0

Okay, regex ninjas. I'm trying to devise a pattern to add hyperlinks to endnotes in an ePub ebook XHTML file. The problem is that numbering restarts within each chapter, so I need to add a unique identifier to the anchor name in order to hash link to it.

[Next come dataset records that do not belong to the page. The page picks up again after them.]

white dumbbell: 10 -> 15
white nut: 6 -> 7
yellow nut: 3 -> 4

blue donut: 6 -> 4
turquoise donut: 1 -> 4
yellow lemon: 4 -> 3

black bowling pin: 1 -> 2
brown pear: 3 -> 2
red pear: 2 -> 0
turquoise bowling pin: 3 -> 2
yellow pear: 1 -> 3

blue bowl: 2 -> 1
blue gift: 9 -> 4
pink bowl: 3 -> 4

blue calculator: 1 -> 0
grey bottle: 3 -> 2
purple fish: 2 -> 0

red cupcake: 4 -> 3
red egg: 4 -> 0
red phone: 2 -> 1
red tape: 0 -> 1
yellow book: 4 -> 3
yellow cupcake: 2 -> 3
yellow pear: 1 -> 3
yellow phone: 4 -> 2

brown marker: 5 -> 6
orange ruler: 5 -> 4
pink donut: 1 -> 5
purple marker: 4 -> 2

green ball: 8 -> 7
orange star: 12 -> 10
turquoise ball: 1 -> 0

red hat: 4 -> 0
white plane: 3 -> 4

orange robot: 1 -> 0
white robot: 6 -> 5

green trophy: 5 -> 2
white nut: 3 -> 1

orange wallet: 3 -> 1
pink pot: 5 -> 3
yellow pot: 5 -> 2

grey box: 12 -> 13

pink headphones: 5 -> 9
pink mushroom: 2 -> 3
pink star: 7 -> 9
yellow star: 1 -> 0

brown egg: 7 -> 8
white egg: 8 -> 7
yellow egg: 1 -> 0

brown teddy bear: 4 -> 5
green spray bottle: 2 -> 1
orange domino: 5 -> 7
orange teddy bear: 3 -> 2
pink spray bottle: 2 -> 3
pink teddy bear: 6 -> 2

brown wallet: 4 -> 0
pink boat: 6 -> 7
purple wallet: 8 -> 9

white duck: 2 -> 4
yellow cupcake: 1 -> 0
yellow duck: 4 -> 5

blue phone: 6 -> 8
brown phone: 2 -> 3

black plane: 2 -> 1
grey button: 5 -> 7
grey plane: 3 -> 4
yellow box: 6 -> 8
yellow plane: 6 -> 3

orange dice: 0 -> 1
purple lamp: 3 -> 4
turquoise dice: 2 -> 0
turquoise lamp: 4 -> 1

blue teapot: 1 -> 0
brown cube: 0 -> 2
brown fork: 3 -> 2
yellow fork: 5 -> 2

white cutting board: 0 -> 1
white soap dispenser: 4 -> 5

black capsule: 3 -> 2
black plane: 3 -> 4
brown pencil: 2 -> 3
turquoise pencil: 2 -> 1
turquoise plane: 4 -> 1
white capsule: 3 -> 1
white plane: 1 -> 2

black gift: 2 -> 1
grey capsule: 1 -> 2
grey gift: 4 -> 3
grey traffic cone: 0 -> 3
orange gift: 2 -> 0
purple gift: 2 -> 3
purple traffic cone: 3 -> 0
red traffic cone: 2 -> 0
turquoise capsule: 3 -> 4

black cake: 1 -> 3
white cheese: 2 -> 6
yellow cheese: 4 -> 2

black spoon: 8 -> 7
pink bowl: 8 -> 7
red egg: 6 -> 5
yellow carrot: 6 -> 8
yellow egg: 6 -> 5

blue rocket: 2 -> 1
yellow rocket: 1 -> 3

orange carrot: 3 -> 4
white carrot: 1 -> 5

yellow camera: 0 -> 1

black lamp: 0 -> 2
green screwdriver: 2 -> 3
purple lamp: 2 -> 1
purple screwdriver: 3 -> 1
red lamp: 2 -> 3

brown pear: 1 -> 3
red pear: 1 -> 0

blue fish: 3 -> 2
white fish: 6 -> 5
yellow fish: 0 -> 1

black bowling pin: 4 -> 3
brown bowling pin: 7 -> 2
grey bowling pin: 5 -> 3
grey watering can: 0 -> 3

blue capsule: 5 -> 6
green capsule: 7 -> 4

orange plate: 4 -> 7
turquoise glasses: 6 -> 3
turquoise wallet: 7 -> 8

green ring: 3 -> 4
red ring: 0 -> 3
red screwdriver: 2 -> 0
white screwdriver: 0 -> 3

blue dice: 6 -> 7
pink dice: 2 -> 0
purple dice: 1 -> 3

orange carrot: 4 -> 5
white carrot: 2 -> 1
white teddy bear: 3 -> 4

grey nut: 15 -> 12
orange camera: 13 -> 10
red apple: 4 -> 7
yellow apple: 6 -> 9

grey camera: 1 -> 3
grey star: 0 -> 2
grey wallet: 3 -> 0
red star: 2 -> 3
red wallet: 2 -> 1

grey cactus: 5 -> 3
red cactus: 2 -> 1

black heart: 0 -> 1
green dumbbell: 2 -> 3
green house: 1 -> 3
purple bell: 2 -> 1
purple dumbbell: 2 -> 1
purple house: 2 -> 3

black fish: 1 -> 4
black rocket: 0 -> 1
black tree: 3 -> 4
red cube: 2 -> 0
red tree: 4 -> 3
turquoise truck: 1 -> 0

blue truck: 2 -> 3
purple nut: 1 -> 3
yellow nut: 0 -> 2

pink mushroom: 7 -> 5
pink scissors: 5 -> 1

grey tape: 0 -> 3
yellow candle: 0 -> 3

Given a (much simplified) list like this:

<h2>Introduction</h2>
<p> 1 Endnote entry number one.</p>
<p> 2 Endnote entry number two.</p>
<p> 3 Endnote entry number three.</p>
<p> 4 Endnote entry number four.</p>

<h2>Chapter 1: The Beginning</h2>
<p> 1 Endnote entry number one.</p>
<p> 2 Endnote entry number two.</p>
<p> 3 Endnote entry number three.</p>
<p> 4 Endnote entry number four.</p>

I need to turn it into something like this:

<h2>Introduction</h2>
<a name="endnote-introduction-1"></a><p> 1 Endnote entry number one.</p>
<a name="endnote-introduction-2"></a><p> 2 Endnote entry number two.</p>
<a name="endnote-introduction-3"></a><p> 3 Endnote entry number three.</p>
<a name="endnote-introduction-4"></a><p> 4 Endnote entry number four.</p>

<h2>Chapter 1: The Beginning</h2>
<a name="endnote-chapter-1-the-beginning-1"></a><p> 1 Endnote entry number one.</p>
<a name="endnote-chapter-1-the-beginning-2"></a><p> 2 Endnote entry number two.</p>
<a name="endnote-chapter-1-the-beginning-3"></a><p> 3 Endnote entry number three.</p>
<a name="endnote-chapter-1-the-beginning-4"></a><p> 4 Endnote entry number four.</p>

Obviously there will need to be a similar search in the actual text of the book, where each endnote will be linked to endnotes.xhtml#endnote-introduction-1 etc.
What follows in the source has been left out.